On July
4, 1854 in London, a condemned criminal ironically named Charles Peace was being led to the gallows to be hanged. An Anglican priest
was following behind him, reading from the Book of Common Prayer. Believe it or not, in the prayer book there
was a ceremony to be read at the execution of a criminal. The priest read the following line: “Those
who die without Christ experience Hell, which is the pain of forever dying
without the release that death itself brings.”
At these words, the criminal stopped, whirled around, and shouted to the
priest, “Do you believe that? Do you
believe that?” The priest stammered, “Um…I
suppose so.” Peace said, “Well, I
don’t. But if I did, I'd get down on my
hands and knees and crawl all over Great Britain, even if it were paved with
pieces of broken glass, if I could rescue one person from what you just told
me.”
It’s amazing how sometimes
unbelievers have a better grasp of the full implications of the Gospel than the
people who preach it. That man who was
about to die for his crimes identified something that most law-abiding,
church-going Christians never seem to grasp: If we believe what we say we
believe, it should change everything about the way we relate to other
people. In fact, that should be the
primary identifying mark of anyone who truly follows Jesus. You will know Christians not because they go
to church on Sundays or because they abstain from cussing and adultery and
getting drunk on Saturday night. You’ll
know them by how they handle their relationships with others.
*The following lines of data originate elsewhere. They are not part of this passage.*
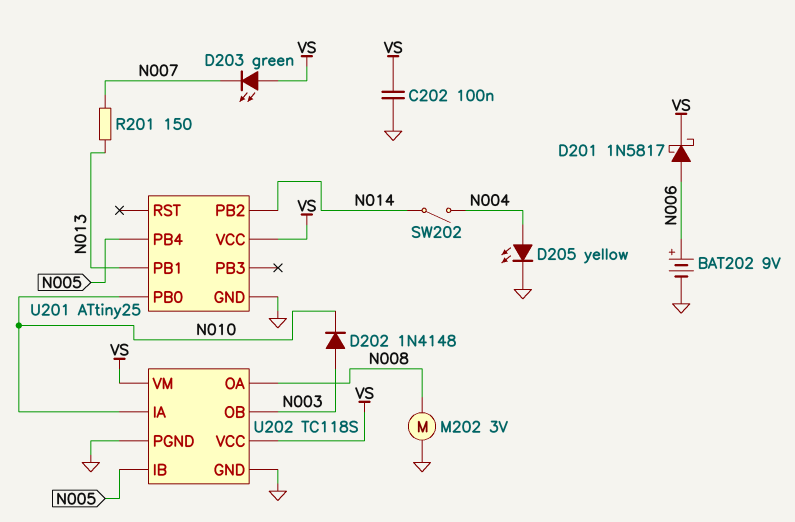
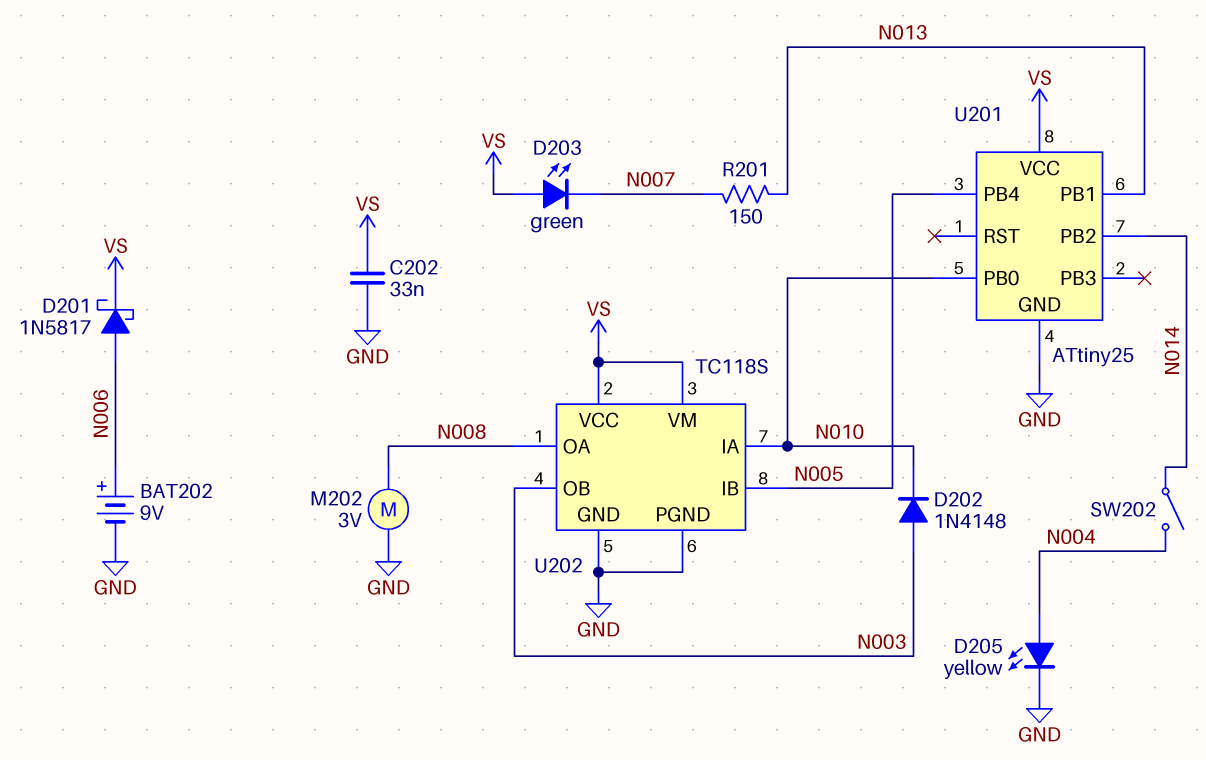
C202: 100nF (GND, VS) -> 33nF (GND, VS)

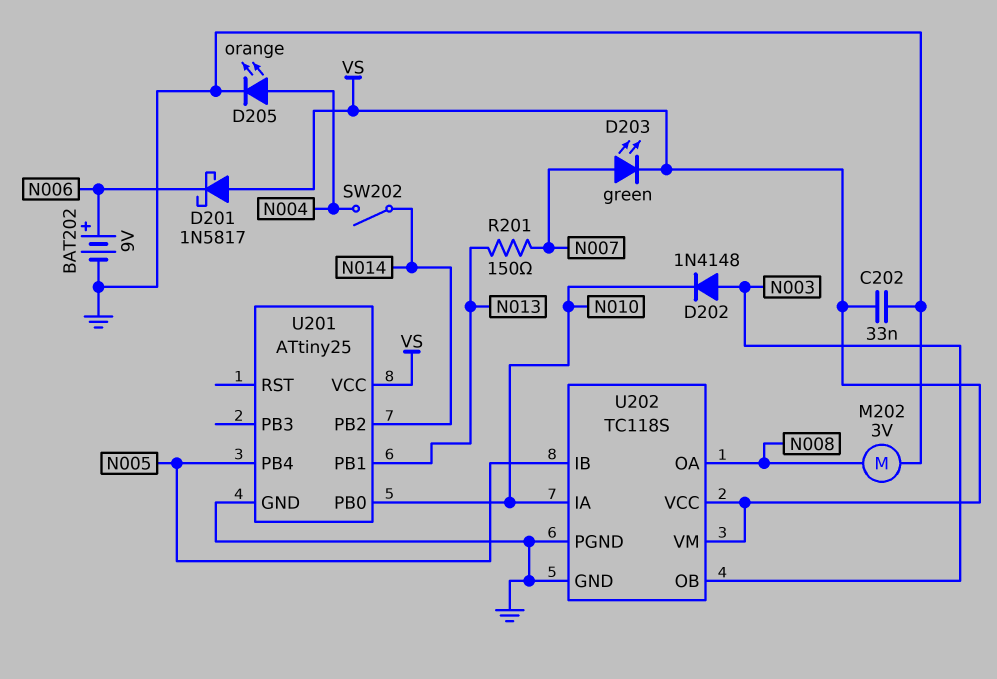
D201: schottky 1N5817 (A N006, K VS) -> schottky 1N5817 (A VS, K N006)
D203: LED green (A VS, K N007) -> LED green (A N007, K VS)
D205: LED yellow (A N004, K GND) -> LED orange (A N004, K GND)

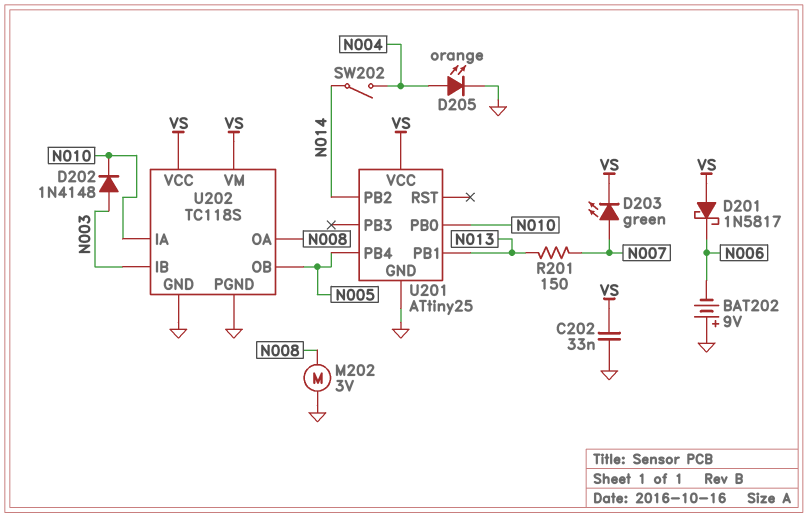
BAT202: 9V (plus N006, minus GND) -> 9V (plus GND, minus N006)
U202 pin IB: N005 -> N003
U202 pin OB: N003 -> N005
This Sunday, we'll look at the most succinct and challenging job description you'll ever read, found in 2 Corinthians 5:16-21. It's Christ's expectation for you and me. Let us not simply walk through life, mumbling our pre-digested prayers and tending to our religious duties, while our culture shambles along to its demise; let us be ambassadors for Christ, ministers of reconciliation between God and man.